La fuerza femenina a menudo es demasiado imprevisible para la mente masculina. Ella es como la suave brisa que se convierte en un huracán, y seguidamente vuelve a calmarse en el abrazo cálido y sereno de una balsámica tarde de verano. La fuerza de vida femenina muchas veces es demasiado sabia para la necesidad de saber masculina: La misteriosa energía del cosmos en evolución siempre es superior a nuestras nociones científicas al respecto, que parecen quedarse obsoletas y tener que ser revisadas cada semana.

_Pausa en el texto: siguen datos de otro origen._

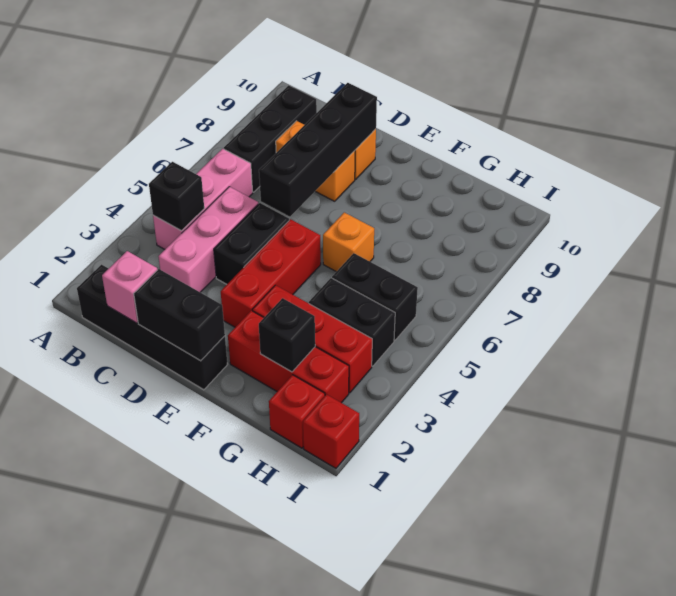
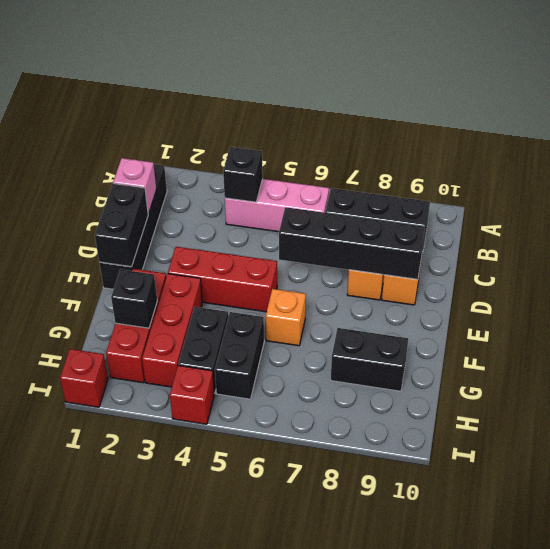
pink brick C3:C5 level 1 -> none
black brick D4:D5 level 1 -> black brick G8:G9 level 1
red brick H1 level 1 -> red brick I4 level 1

Lo femenino puro es la fuerza que mueve la vida, no la lógica abstracta que se queda a un lado analizando y comentando lo que ve. Lo femenino es más como el océano que como un científico o un comentarista de televisión. El poder del mar no se deriva de sus expresiones estructuradas basadas en el análisis y la lógica, sino de su inmensa profundidad, movimiento, energía e inmensidad. Cuando aprendemos a relajarnos en esa poderosa profundidad de energía viviente, nuestros cuerpos irradian salud, nuestras relaciones rejuvenecen y nuestras mentes son movidas por la pasión más que por áridas abstracciones.

Lo masculino es como una barca en el mar: navega siguiendo la ruta más corta entre A y B. Pero la feminidad oceánica no se mueve de un punto a otro siguiendo una única línea rastreable. Fluye en muchas direcciones a la vez: unas veces con calma, pero en otras con una fuerza tan tremenda que podría hundir con toda facilidad el barco más sólido.

La fuerza femenina libre es vivificante, nutricia, curativa y rejuvenecedora, como un mar que fluye libre. Y, como el mar, a veces es salvaje, impenetrable, oscura, indómita e incluso destructiva.

Muy pocos de nosotros confiamos en nuestra conexión inmediata con la naturaleza o en la inteligencia intuitiva de nuestro cuerpo. Nos alineamos fácilmente con el mundo lógico de la inteligencia masculina. Como cultura, nos hemos vuelto tan masculinos que nos sentimos mucho más cómodos con las soluciones analíticas que con la danza extática. Preferimos remar en la seguridad de una piscina construida por los humanos que aprender a nadar en medio del glorioso e inmenso poder del océano.